Today, technology is advancing at a tremendous rate. A small twitch in it can put our data at risk. The strengthening of the Personal Data Protection Act (PDPA) is necessary. It is an effort on governments’ part to stay on top of these changes.
Singapore also needs to comply with the global regulatory changes in the field of personal data protection. The new amendments will enable it, as as a prominent business hub, to maintain its competitive edge. The investors and customers who share personal data with the companies operating in Singapore need reliable data protection measures against malpractices.
Key Amendments to PDPA
Mandatory Data Breach Reporting
Singapore companies must report every data breach to the
Personal Data Protection Commission (PDPC ). They must, within three days, notify PCPC of any data breaches likely harm the interests of individuals or other businesses.
Higher Financial Penalties
The financial penalty for data breaches is set at 10% of the company’s annual turnover (in excess of SGD 10 million) generated in Singapore.
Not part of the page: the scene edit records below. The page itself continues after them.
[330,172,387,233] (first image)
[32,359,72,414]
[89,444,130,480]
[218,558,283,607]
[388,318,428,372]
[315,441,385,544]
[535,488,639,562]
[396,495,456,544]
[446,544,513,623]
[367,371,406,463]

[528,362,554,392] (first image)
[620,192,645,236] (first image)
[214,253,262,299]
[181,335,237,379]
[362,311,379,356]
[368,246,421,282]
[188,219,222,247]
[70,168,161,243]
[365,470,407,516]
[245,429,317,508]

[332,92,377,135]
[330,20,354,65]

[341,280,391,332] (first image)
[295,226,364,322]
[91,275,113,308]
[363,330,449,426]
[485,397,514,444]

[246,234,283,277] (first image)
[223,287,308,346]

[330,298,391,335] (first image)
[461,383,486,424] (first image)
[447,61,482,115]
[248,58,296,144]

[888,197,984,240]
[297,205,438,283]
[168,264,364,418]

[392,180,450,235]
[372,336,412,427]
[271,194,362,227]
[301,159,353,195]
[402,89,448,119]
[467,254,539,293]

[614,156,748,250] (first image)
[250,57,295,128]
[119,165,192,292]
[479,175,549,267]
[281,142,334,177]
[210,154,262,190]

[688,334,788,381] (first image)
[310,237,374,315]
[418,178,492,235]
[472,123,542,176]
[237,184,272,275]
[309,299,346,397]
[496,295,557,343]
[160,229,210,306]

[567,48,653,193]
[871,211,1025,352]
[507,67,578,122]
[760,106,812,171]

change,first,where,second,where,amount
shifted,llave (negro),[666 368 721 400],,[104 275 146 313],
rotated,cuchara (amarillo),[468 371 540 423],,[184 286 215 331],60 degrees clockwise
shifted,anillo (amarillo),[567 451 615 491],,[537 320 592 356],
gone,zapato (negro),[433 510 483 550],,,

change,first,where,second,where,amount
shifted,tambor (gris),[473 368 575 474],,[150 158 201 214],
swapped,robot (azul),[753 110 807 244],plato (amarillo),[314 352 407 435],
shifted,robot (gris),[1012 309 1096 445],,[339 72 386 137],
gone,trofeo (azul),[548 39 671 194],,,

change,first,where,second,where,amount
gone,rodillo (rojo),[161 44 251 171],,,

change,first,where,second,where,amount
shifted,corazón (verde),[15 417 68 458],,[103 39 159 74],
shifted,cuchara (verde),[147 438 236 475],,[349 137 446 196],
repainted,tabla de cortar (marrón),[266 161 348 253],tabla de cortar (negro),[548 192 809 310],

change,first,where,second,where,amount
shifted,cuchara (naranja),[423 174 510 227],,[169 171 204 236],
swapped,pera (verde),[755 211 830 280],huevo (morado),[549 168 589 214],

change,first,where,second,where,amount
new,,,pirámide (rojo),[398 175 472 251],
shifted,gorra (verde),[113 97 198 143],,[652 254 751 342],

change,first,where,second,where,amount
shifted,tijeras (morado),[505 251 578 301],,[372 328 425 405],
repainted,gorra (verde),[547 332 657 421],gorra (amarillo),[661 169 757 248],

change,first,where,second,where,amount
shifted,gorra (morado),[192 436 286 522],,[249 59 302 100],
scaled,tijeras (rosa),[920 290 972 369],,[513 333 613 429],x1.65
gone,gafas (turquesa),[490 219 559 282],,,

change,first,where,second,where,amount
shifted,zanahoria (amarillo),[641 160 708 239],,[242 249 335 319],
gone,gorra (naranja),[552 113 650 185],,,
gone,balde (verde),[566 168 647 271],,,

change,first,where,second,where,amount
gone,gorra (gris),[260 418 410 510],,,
It is SGD 1 million for companies having an annual turnover of less than SGD 10 million.
Expanded Deemed Consent
The improved deemed consent, now, includes:
- Use of personal data to conclude a contract or perform a transaction
- It gives individuals a chance to opt-out of intended data collection. They also need to be notified about the reason behind the intended data collection or use or disclosure of the collected personal data
Mishandling of Personal Data
The amendment introduced new criminal offences to hold individuals accountable for mishandling personal data. It addresses situations where there has been;
- Unauthorised disclosure of personal data because of individual’s knowledge or reckless actions
- An individual, knowingly or recklessly, causing unauthorised use of personal data for a gain/ loss to any other individual
Right to Port Data
Now, individuals can ask an organisation that possesses or controls their personal data to transfer it to another organisation in a machine-readable format.
Companies now cannot send unsolicited messages to telephone numbers. The ‘Do Not Call provisions of the PDPA prohibits it.
PDPA Compliance for Singapore Businesses
Singaporean organisations will need to rethink their approach to comply with Personal Data Protection Act. If the need arises, they will need to retrain their employees to meet the new requirements head-on. It will enable them in fulfilling the expectations of individuals and regulating agencies.
Singapore businesses need to start by reviewing their existing policies on the use and management of consumer data. They need to employ better practices to bridge the gaps where needed. They will also need to review and improve their data breach reporting policies and employ effective procedures.
As per the SBS Consulting Pte Ltd, a company, incorporation services provider, appointing a dedicated Data Protection Officer can prove to be a great help to the businesses in being compliant with the provisions of the Personal Data Protection Act.